The return value is 6, the factorial of 3. 

This is a solution to the extra problem on Homework 1: achieving recursion 
without define. The code looks a bit nicer with sugar:

(let ((erwin 3))
  (let ((jeff (lambda (greg ilya) 
		(if (= ilya 1) 
		    1 
		    (* (greg greg (- ilya 1)) ilya)))))
    (jeff jeff erwin)))

Our factorial procedure is the procedure that takes in greg and ilya. The
trick to achieving recursion without naming our procedures is to pass the
procedure we want to call recursively as an argument to itself.

Hence, greg always points to the same procedure - the factorial procedure.
But to get this process started, we still need a name for our factorial
procedure because we need to refer to it twice: to call it and to 
pass it as an argument to itself. We can do this by naming the factorial
procedure locally: we've called it jeff. Then, the expression
(jeff jeff erwin) gets the "recursion" started. 

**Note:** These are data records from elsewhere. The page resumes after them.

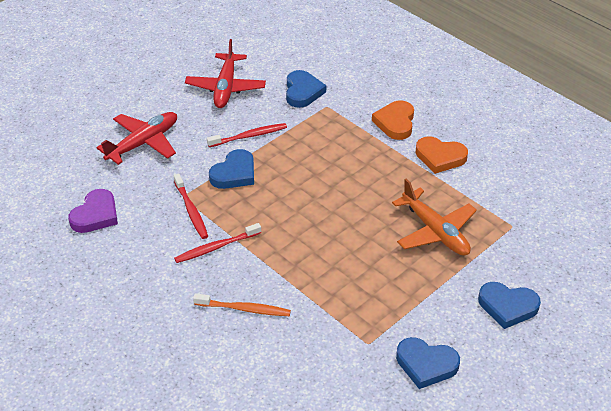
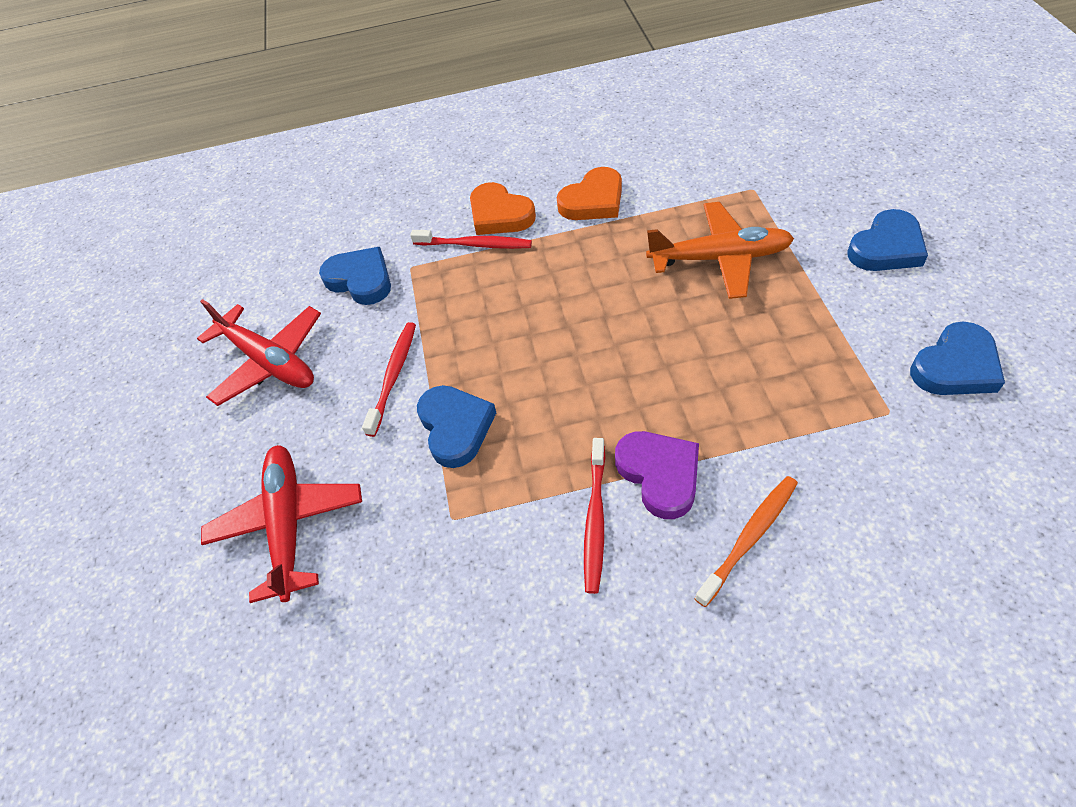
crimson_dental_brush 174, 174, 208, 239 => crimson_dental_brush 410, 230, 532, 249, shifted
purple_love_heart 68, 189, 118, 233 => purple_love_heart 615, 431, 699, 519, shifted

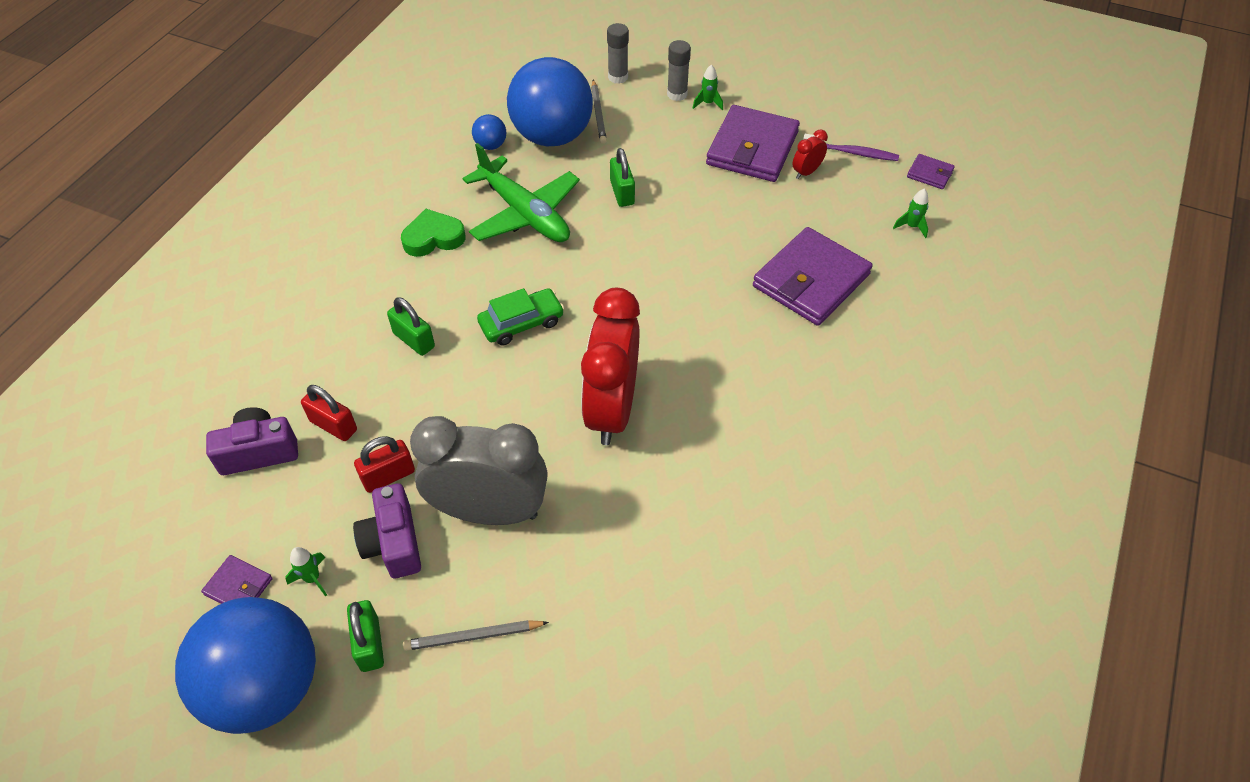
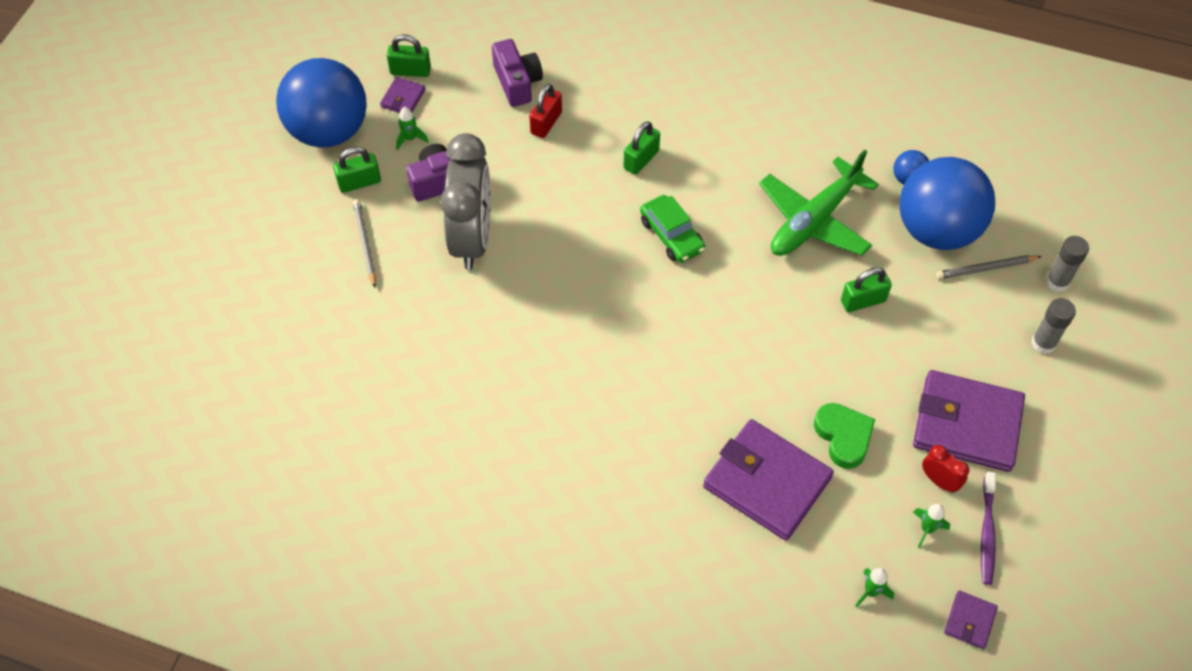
nothing => leaf-green_lock 387, 34, 431, 77
leaf-green_love_heart 401, 209, 465, 257 => leaf-green_love_heart 814, 403, 875, 469, shifted
leaf-green_toy_rocket 693, 65, 723, 110 => leaf-green_toy_rocket 913, 504, 950, 548, shifted
crimson_lock 354, 436, 415, 493 => nothing
crimson_alarm_clock 581, 288, 640, 445 => nothing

The most common mistake was to point the procedure that takes in greg and
ilya to E2 instead of E1. But this procedure is just an argument to the
let procedure. Therefore, we must evaluate it first, still in E1. 

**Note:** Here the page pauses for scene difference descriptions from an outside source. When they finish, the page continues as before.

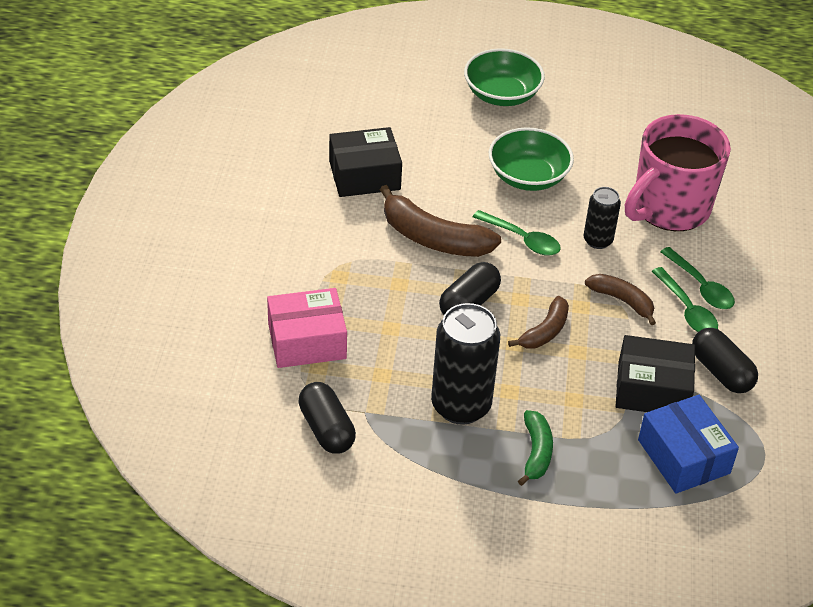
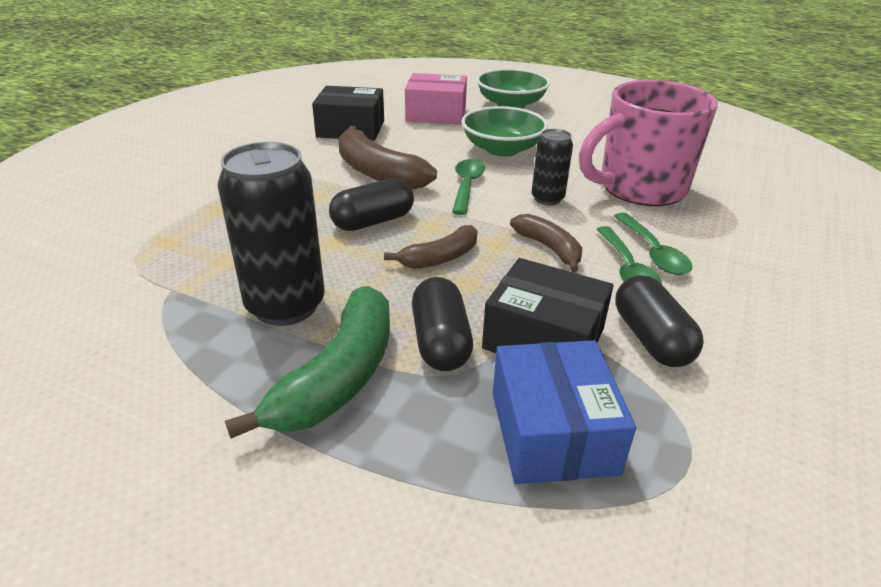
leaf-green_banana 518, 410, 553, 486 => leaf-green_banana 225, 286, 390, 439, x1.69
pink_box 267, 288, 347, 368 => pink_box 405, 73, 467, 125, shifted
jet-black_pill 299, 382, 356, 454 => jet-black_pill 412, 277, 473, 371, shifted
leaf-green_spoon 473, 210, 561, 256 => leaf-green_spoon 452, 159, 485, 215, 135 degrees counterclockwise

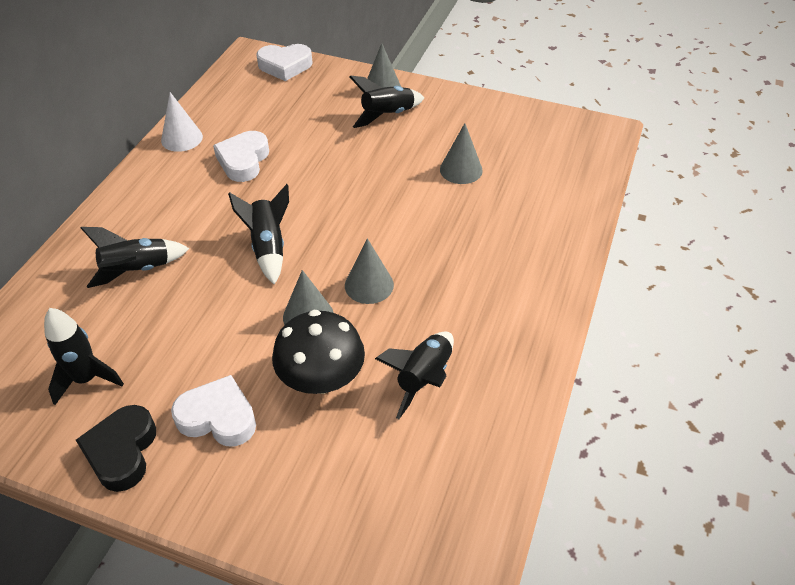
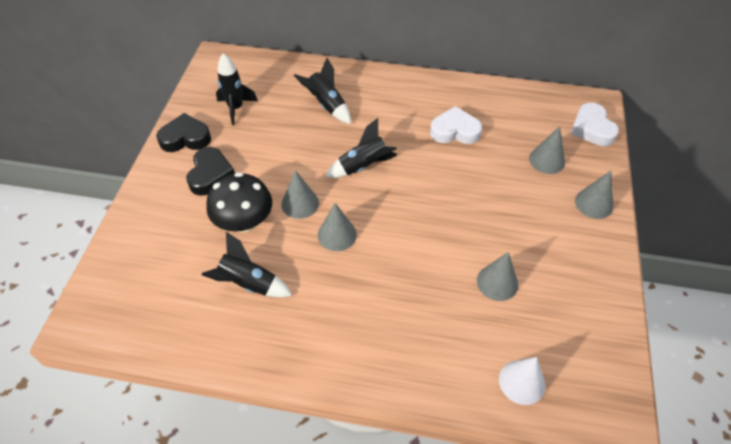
pure_white_love_heart 171, 375, 256, 447 => jet-black_love_heart 186, 147, 235, 196
pure_white_cone 161, 92, 203, 152 => pure_white_cone 499, 357, 546, 405, shifted
nothing => grey_cone 529, 126, 565, 174
jet-black_toy_rocket 350, 76, 424, 128 => nothing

Another common error was not evaluating the whole expression, stating that it
returns a procedure. Translated into lets however, it is clear that nowhere
does this Scheme expression return a procedure. 

Grading:
o One point for drawing each of the three procedure objects and pointing
  them to the correct frames.
o One point for binding erwin to 3 in E1. 
o One point for binding jeff to the factorial procedure in E2.
o One point for binding greg to the factorial procedure in E3, E4 and E5,
  as well as for binding ilya to 3 in E3, 2 in E4 and 1 in E5. 
o Two points for having E1 extend global and E2 extend E1. One of these
  points comes from having E1 and E2 point to the same frames as the
  procedures that created them. 
o Two points for having E3, E4, and E5 all extend E1. One of these points is
  for pointing each of these to the frame that the procedure that created
  them (the factorial procedure) points to. 
o One point for numbering the frames in the order in which they're created.
o One point for Part II. 

No one got the 10 secret extra credit points for numbering their frames
Z1 ... Z5.